Bir kimse veli kulların yolunu tutar, onların yardımıyla Hakk'a kavuşursa, ins, cin ve melek ona hizmetçi olur. Veli kullar, bir yandan kaybeder, bir yandan bulurlar; ta Hakk'a varıncaya kadar. Ta dünya sevgisinden doğan ateş sönünceye kadar… Bu hâller ki oldu, cümle varlık onların hizmetinde durur. Lütuf, sevgi bu yoldadır.

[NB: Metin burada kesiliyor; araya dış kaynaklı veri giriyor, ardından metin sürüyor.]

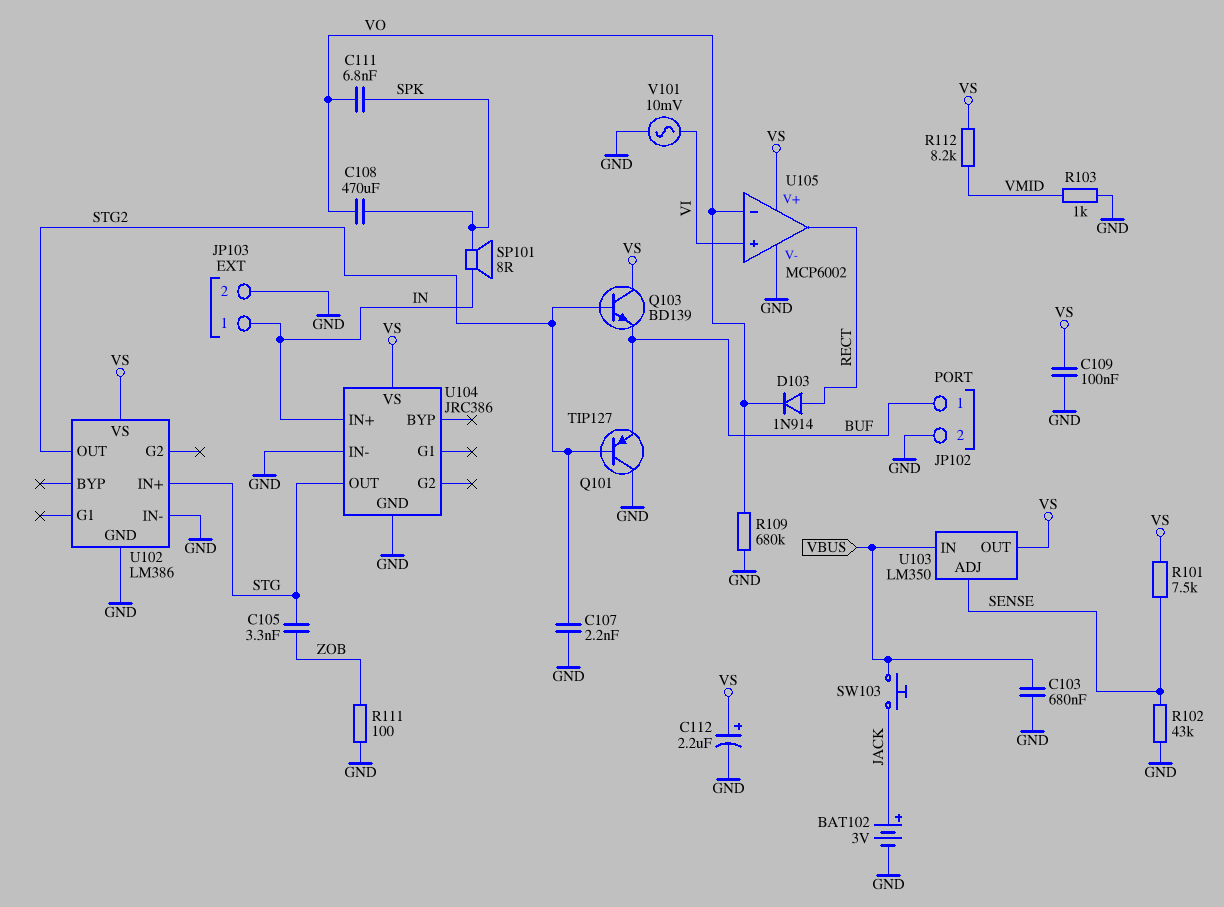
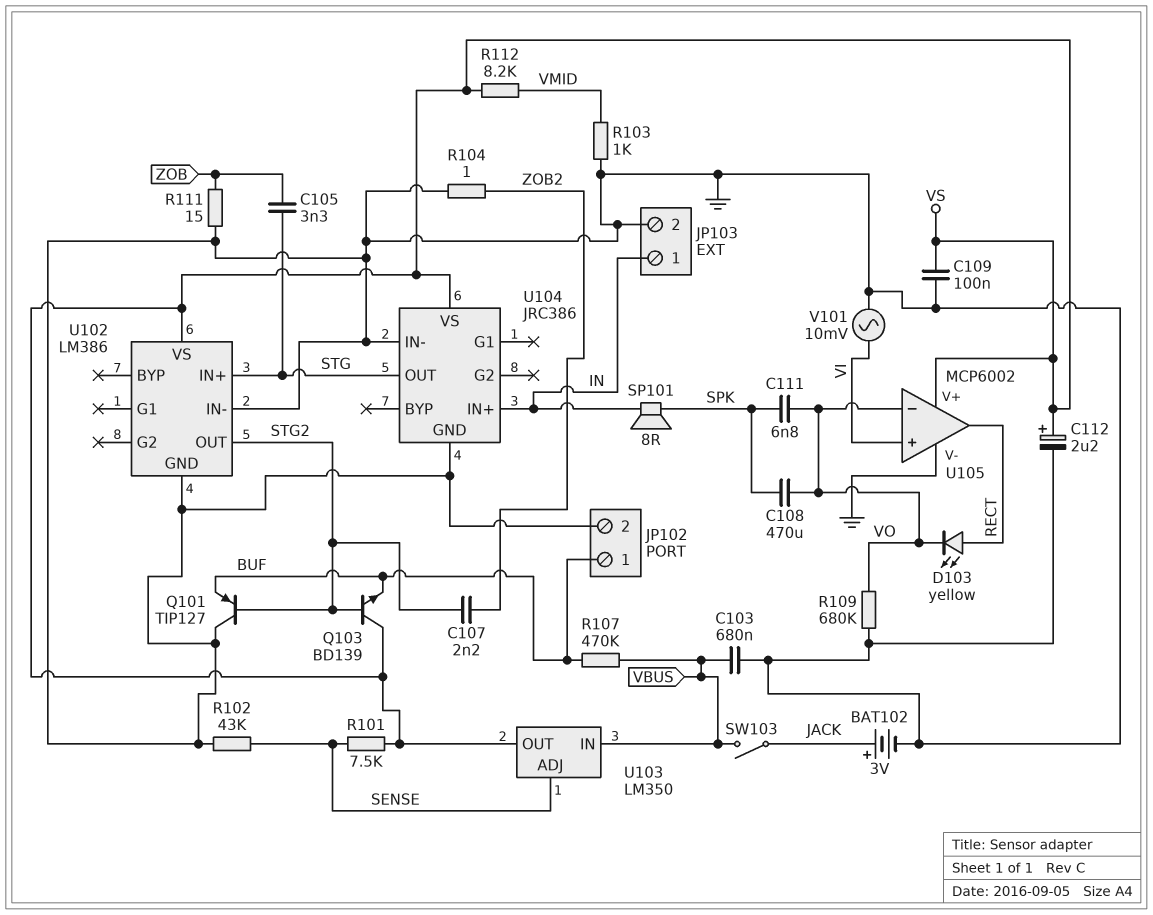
C107: 2.2nF (GND, STG2) -> 2.2nF (STG2, ZOB2)
D103: diode 1N914 (A RECT, K VO) -> LED yellow (A RECT, K VO)
R104: none -> 1 (GND, ZOB2)
R107: none -> 470k (BUF, VBUS)
R111: 100 (GND, ZOB) -> 15 (GND, ZOB)
SW103: button (JACK, VBUS) -> switch (JACK, VBUS)

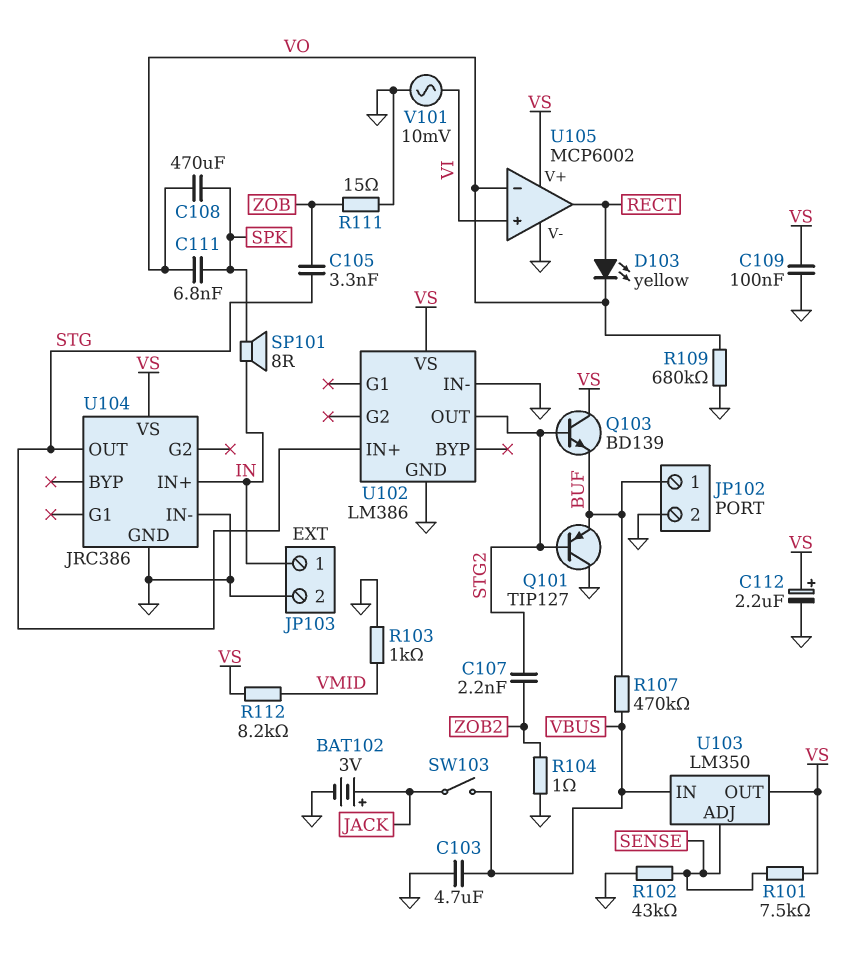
C103: 680nF (GND, VBUS) -> 4.7uF (GND, VBUS)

Hak yakınlığı kapısına girme izni verildiği zaman, o zatları afetler karşılar. O afetler nefislerini eritip bitirir. O afetler Celâl sıfatının tecellisidir. Bu tecelli sayesinde, hem nefis erir, hem de bir benlik duygusu varsa yok olup gider.
O afetlerin geliş şekilleri çeşitli olur. Bazen zahiri nimetler kısılır. Bazen zahirde giyilen libas cinsi yok olur. Bunlara tahammül edilince kalp her kirden temizlenir ve saf bir iç âlemi olarak kalır. Ülfet şarabı verilir ve fazilet taamı yedirilir. Keramet tacı ve minnet libası giydirilir. Ledünnî ilim ve hikmet bol bol gelir. Sonra şah, o verilen ledünnî ilimle hikmetlerin isimlerini bir bir öğretir. Hak Teâlâ gelmişte ve gelecekte verilen cümle nimetleri ayrı ayrı o kullara tanıtır.
Hak Teâlâ, bütün nimetleri birer isme bürür ve sevdiği kulların ıslahı için varlık âlemine çıkarır. Dolayısıyla onlar da hidayeti bulur, Hakk'ın sefiri, delili olurlar. Daha sonra o kulların kalbine Tekvin sıfatı tecellisi hakkını yerleştirir. Dillerine dua ettirir ve icabet husule getirir.
Bu zaman âhir zaman oldu. Nifak ve daimi bir kibir devri oldu. Herkes kendini beğenmekte. Her yerden küfür kokusu geliyor.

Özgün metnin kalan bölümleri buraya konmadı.